L.J Tan: A reminder that this is a fairly complicated issue; a push on one side ends up being a pull on the other side. If you improve payment to commercial private sector physicians, you have to be very careful not to create a solution that ends up impacting the ability of pharmacies, for example, to bill on the other side. So, it’s a very complicated push and pull system. Please get involved – I think the AVAC working groups are a great place to get started on the policy changes.
Q: Is there any similar parallel situations that you can point to besides vaccines where they have solved this problem – where you have a service delivered or a medication that is part of the total payment that somehow has been carved out? Is there something we could point to as a model for how we could solve this problem related to vaccines, or is our situation unique?
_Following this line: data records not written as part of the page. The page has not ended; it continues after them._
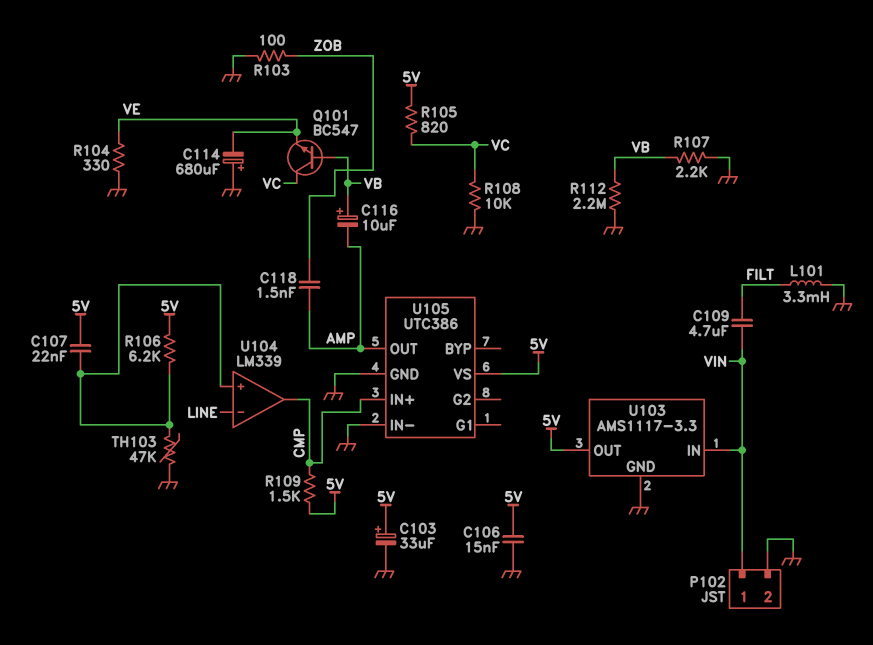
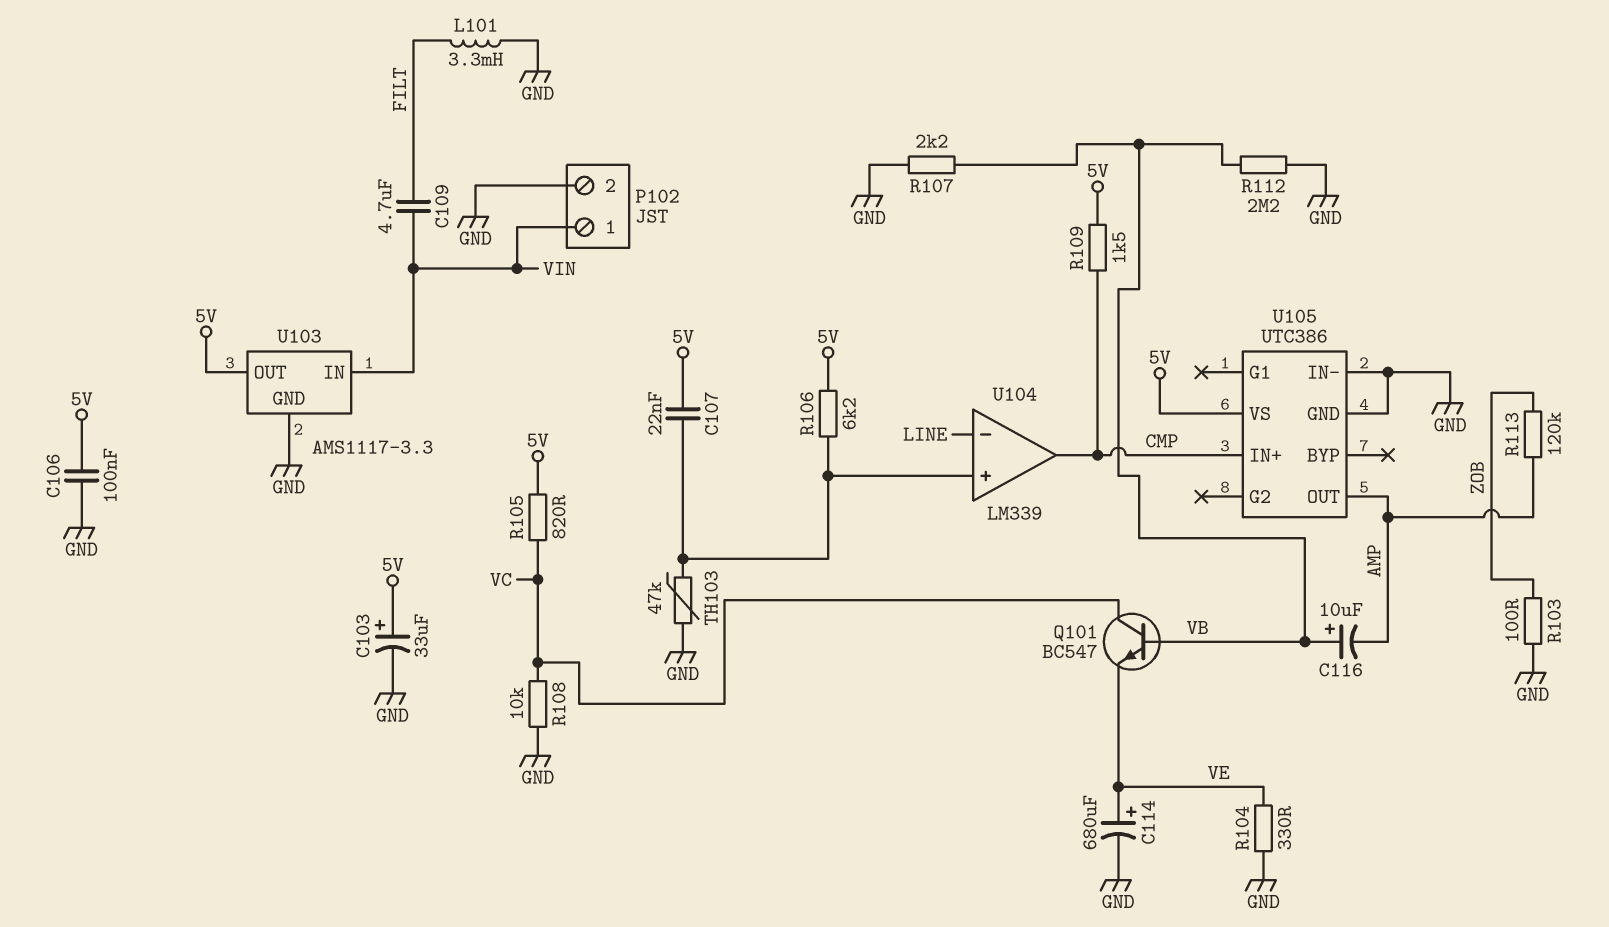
C106: 15nF (5V, GND) -> 100nF (5V, GND)
C114: 680uF (plus GND, minus VE) -> 680uF (plus VE, minus GND)
C118: 1.5nF (AMP, ZOB) -> none
R113: none -> 120k (AMP, ZOB)

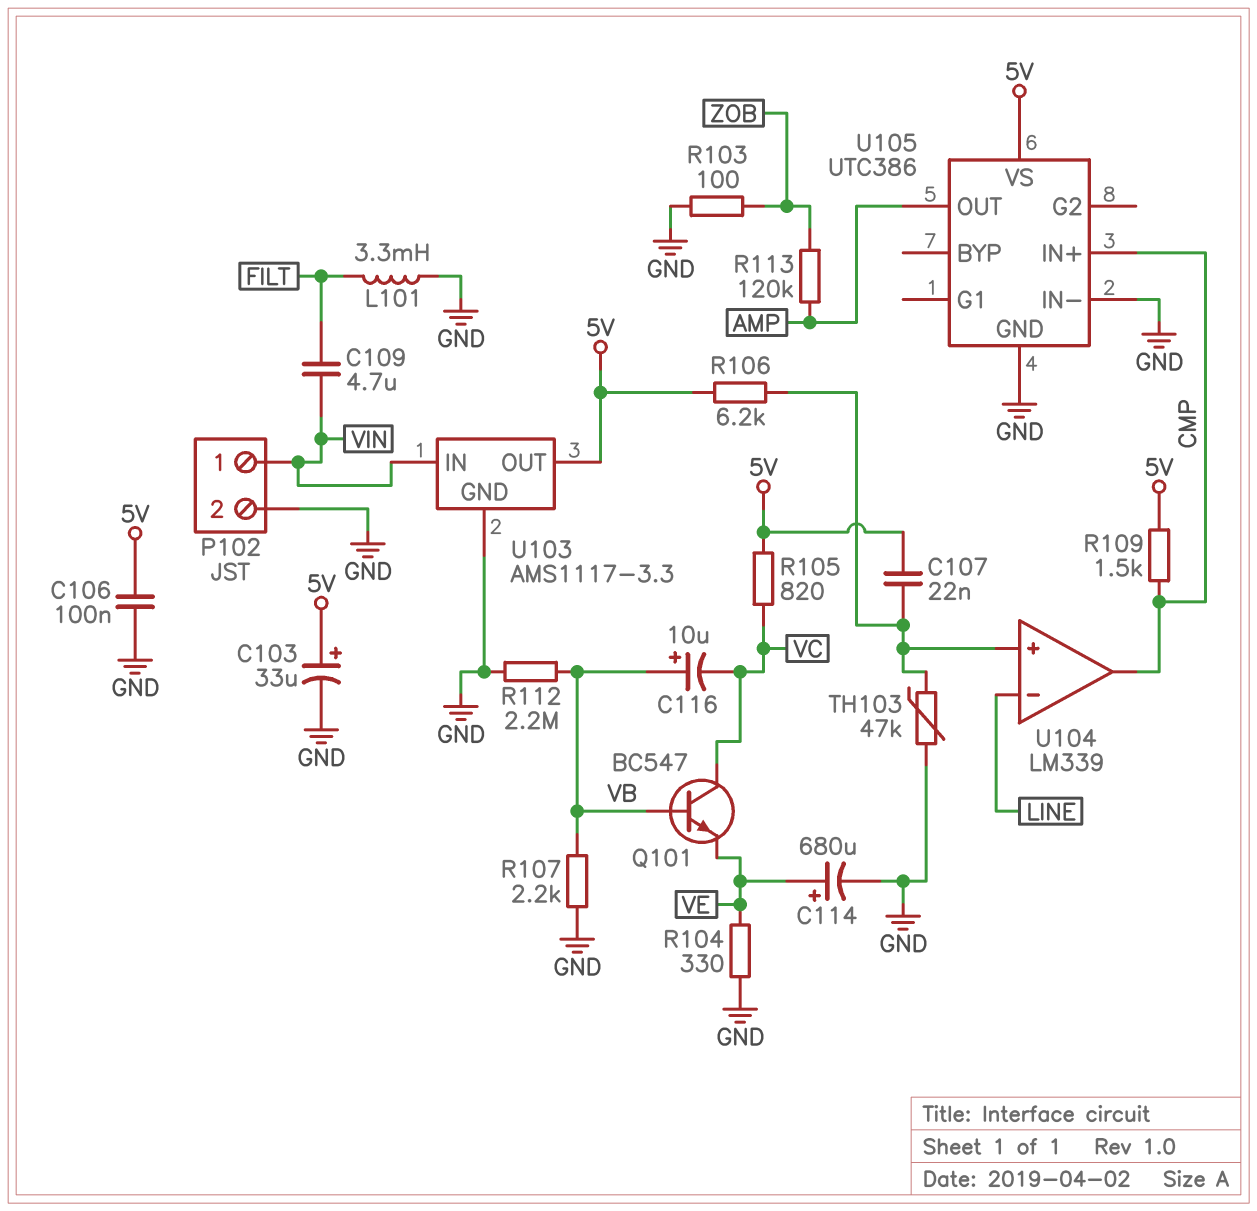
C116: 10uF (plus VB, minus AMP) -> 10uF (plus VB, minus VC)
R108: 10k (GND, VC) -> none

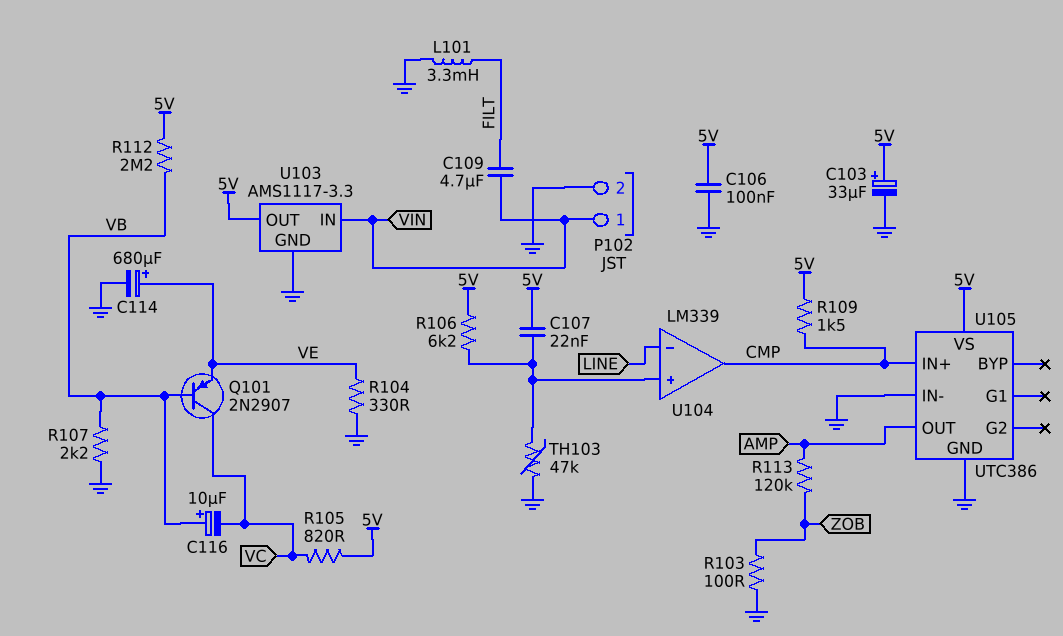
Q101: NPN BC547 (B VB, C VC, E VE) -> PNP 2N2907 (B VB, C VC, E VE)
R112: 2.2M (GND, VB) -> 2.2M (5V, VB)

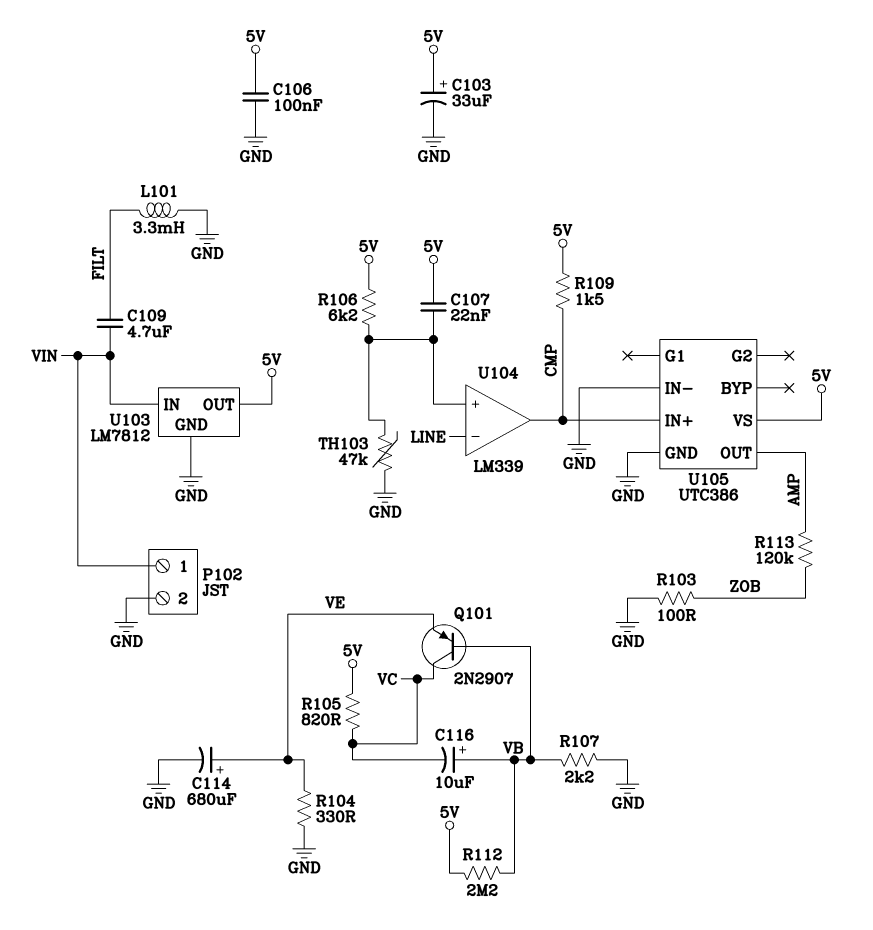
U103: AMS1117-3.3 -> LM7812

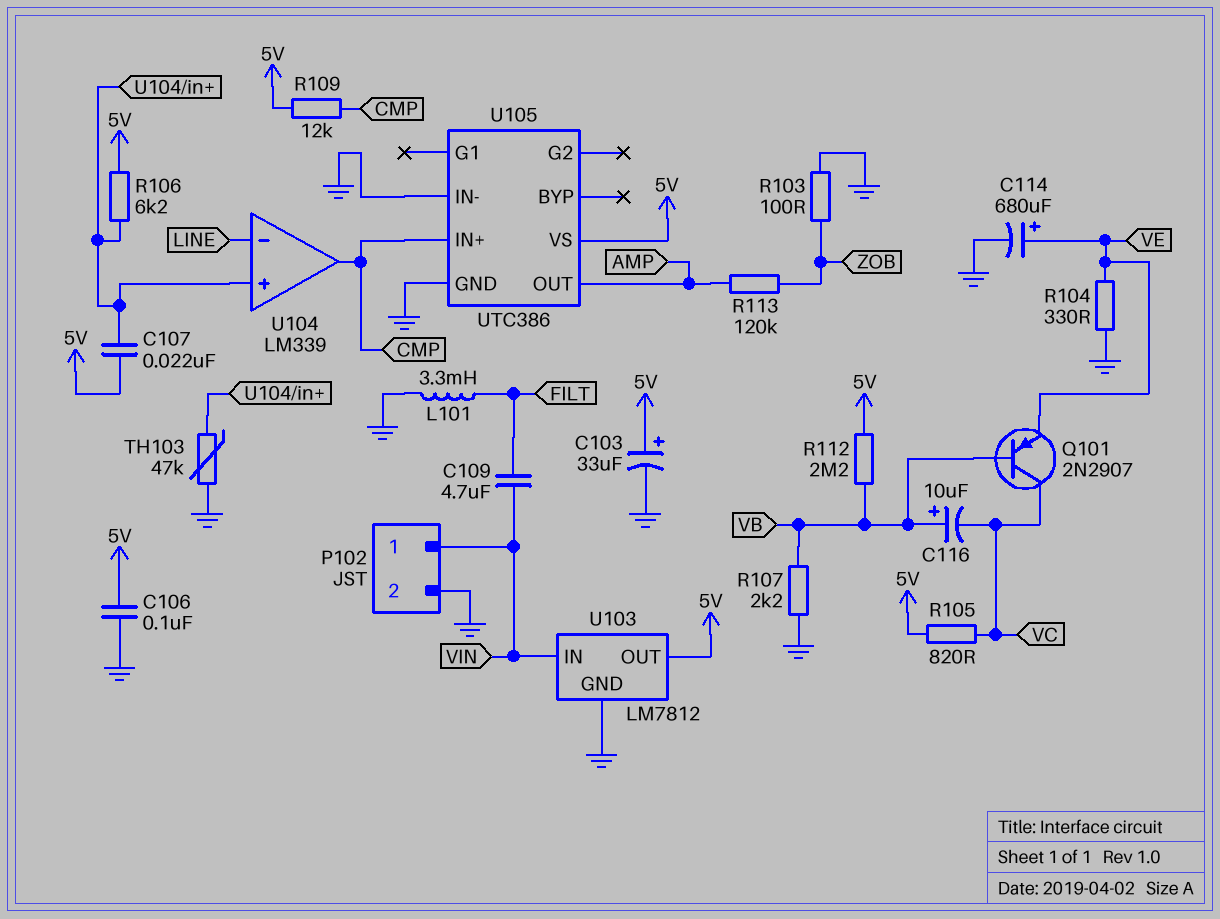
R109: 1.5k (5V, CMP) -> 12k (5V, CMP)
Mitchell Finkel: That’s a really good question, and I think it depends on the provider type. So, to your point on “carving out,” which is in reference to the FQHCs, we have seen states carve out long-acting reversible contraceptive (LARC) reimbursements pretty consistently, because it was not financially profitable for FQHCs to provide long-acting contraception, and they took action to resolve that barrier. I think that’s the best example in the FQHC front. For the other areas, there’s been an ongoing discussion about the level of reimbursement for primary care in Medicaid. There is a recent rule form CMS trying to get at ensuring primary care is sufficient, but it’s in the early stages, and we’re still looking to see the implementation of that. So there’s still more to be seen as it relates to how to increase reimbursement for physician offices. Unfortunately, I think pharmacy vaccination might be the unique example because this is one of the only services that are routinely covered by Medicaid.
Alessandra Fix: I just want to emphasize that the long-acting reversible contraceptive example is a good parallel. There are some interesting papers and some data demonstrating the impact of carving it out on access that you could turn to. We’ll give some thought to whether there are other good examples, but I would encourage folks to take a look at that.
Kelly Moore: Thank you very much. That’s helpful at least with one of the challenges. If we have a situation that we can look to that is parallel, it gives us a pathway to consider. At least we can start somewhere.
Q: A suggestion for future work – an examination of Medicaid VFC reimbursement rates in pharmacies.